Yazarımız Mehmet Ufuk Uluğ senelik izninin bir kısmını kullanmakta olduğundan bu haftaki yazısını yayınlayamıyoruz.. köşesinin boş kalmasına gönlüm elvermediği için küçük bir inatçılık anısını ablası olarak şahsen ben yazıyorum..

cuma inatçılıkları 24
Rahmetli babam hepimizin sağlıklı besinlerle beslenmesine çok önem verir, bunun için elinden geleni yapardı.. Bu alışkanlıklar neticesinde üçümüz de hala 3 öğün kalıp kalıp beyaz peynir yeriz.

Özellikle Mehmet ve ben ilkokul sıralarında her sabah çiğ yumurta içerdik, her hafta sonu da gözümüz parlak olsun diye gözümüze limon sıkılırdı..Geniş ailemizin başka fertlerinde bu konunun daha da abartıldığı anlatılır, örneğin Nihat amcam çocuklarına içinde çivi beklemiş su içirirmiş demir almaları için ki bu da başka bir yazı konusu isterse asıl yazarınız başka bir zaman anlatır.

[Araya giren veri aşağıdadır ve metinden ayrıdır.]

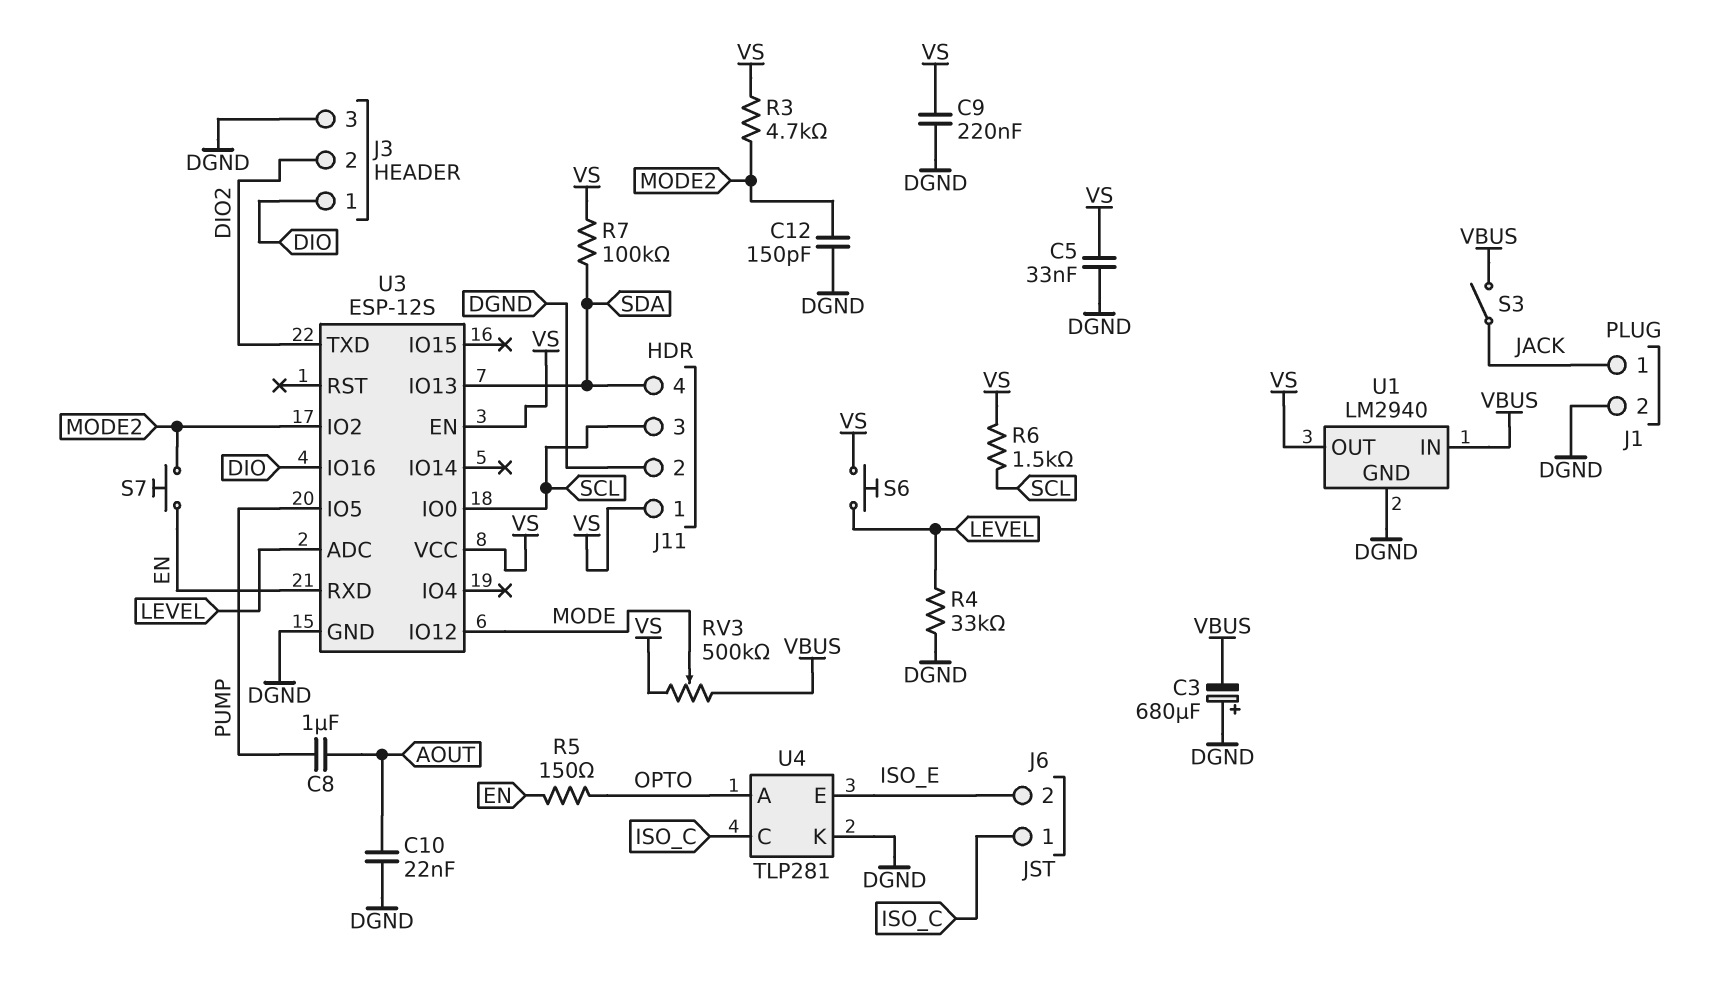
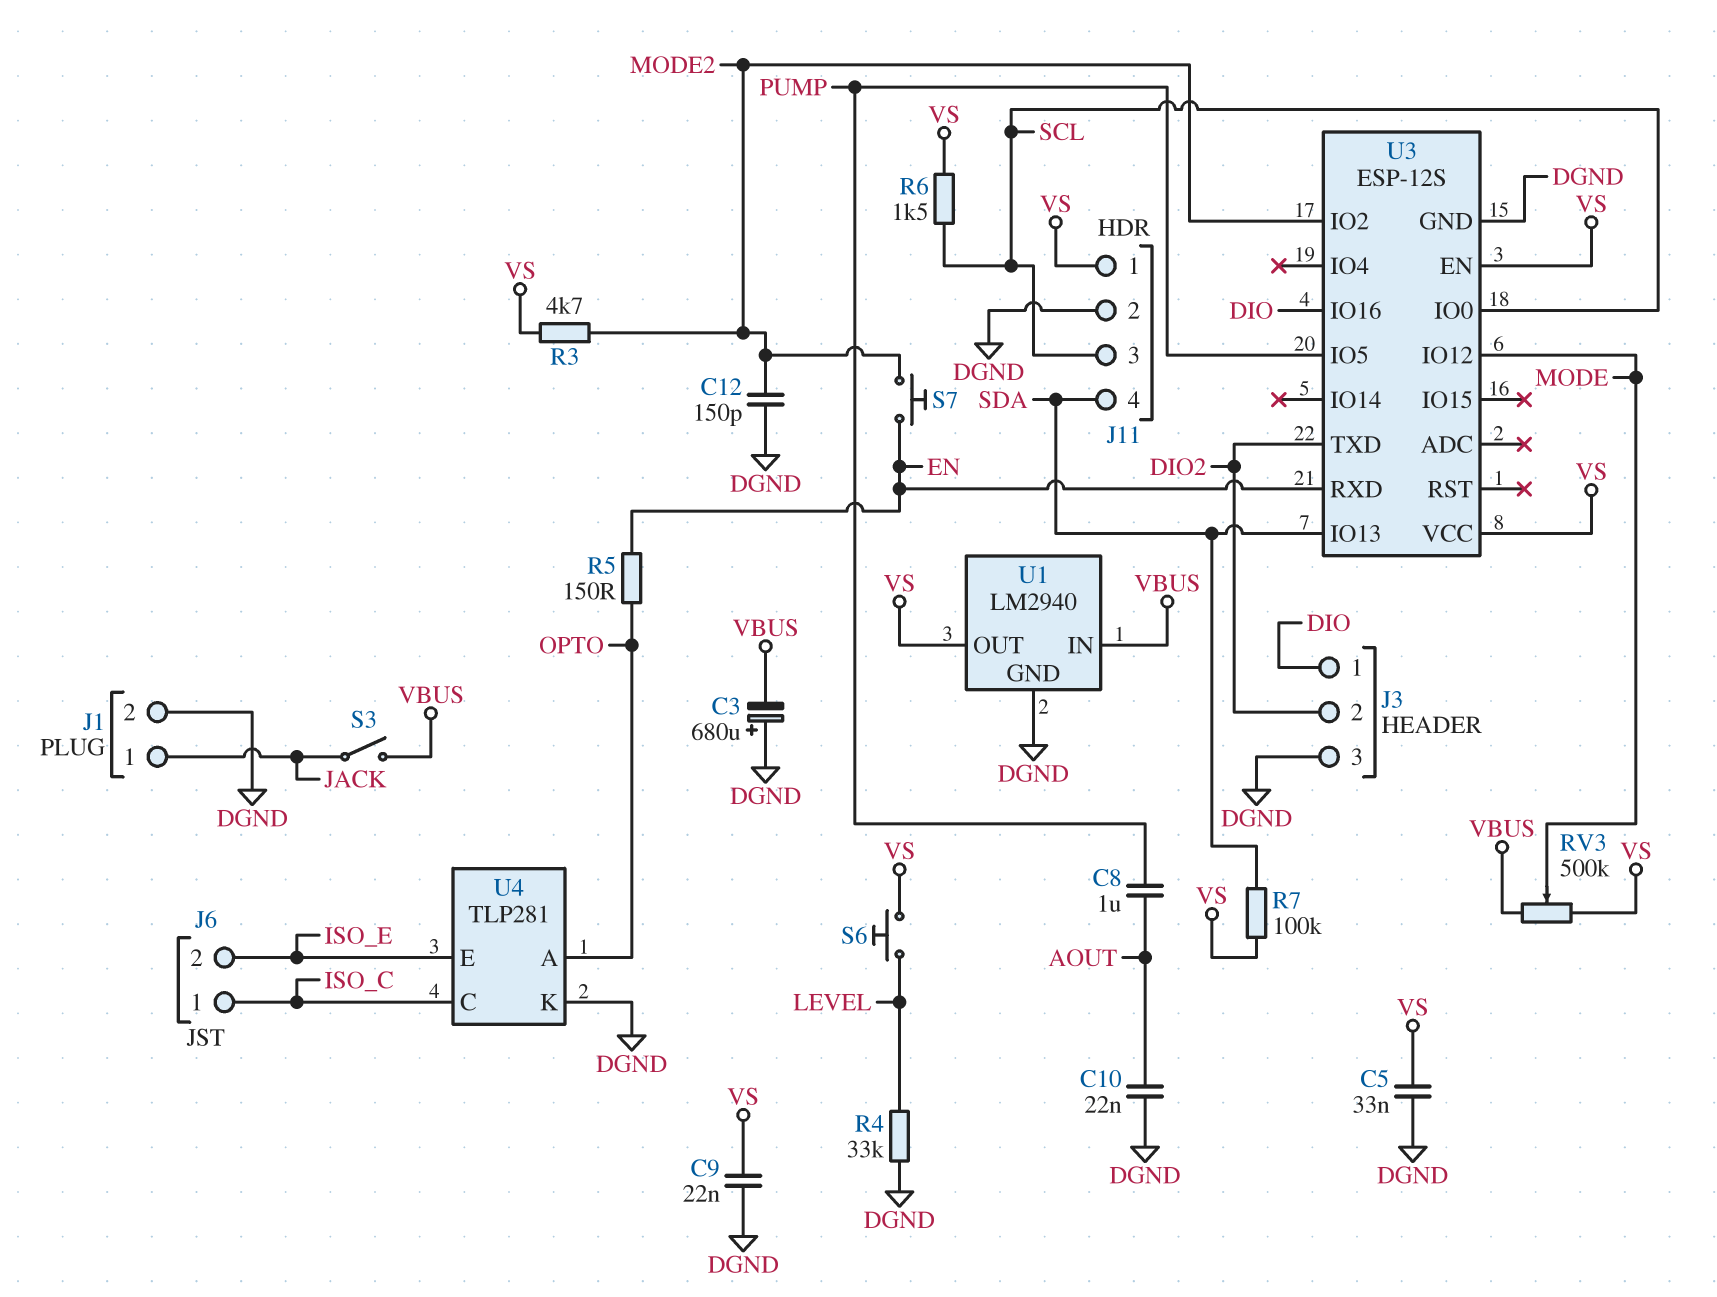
C9: 220nF (DGND, VS) -> 22nF (DGND, VS)
U3 pin ADC: LEVEL -> none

Gelelim Mehmet’in inatçılığına, ailecek yenen bir yemek sırasında ki sanırım o sıralar Mehmet lise çağlarındaydı, içinde soğan bulunduğu için salata yemeyi reddetti, soğanın faydalı bir yiyecek olduğunu düşünen babam Mehmet’e yemesi için ısrar etti, Mehmet reddetti ve bu ısrar ve inat uzun süre devam etti, sonunda iş Mehmet’in bütün haklarının elinden alınmasına, sadece okula gidebilmesi için kendisine mavi kart (şimdinin akbili) verilmesine kadar geldi dayandı, ve fakat Mehmet sonuna kadar inat edip soğanı yememek uğruna bütün haklarından vazgeçti.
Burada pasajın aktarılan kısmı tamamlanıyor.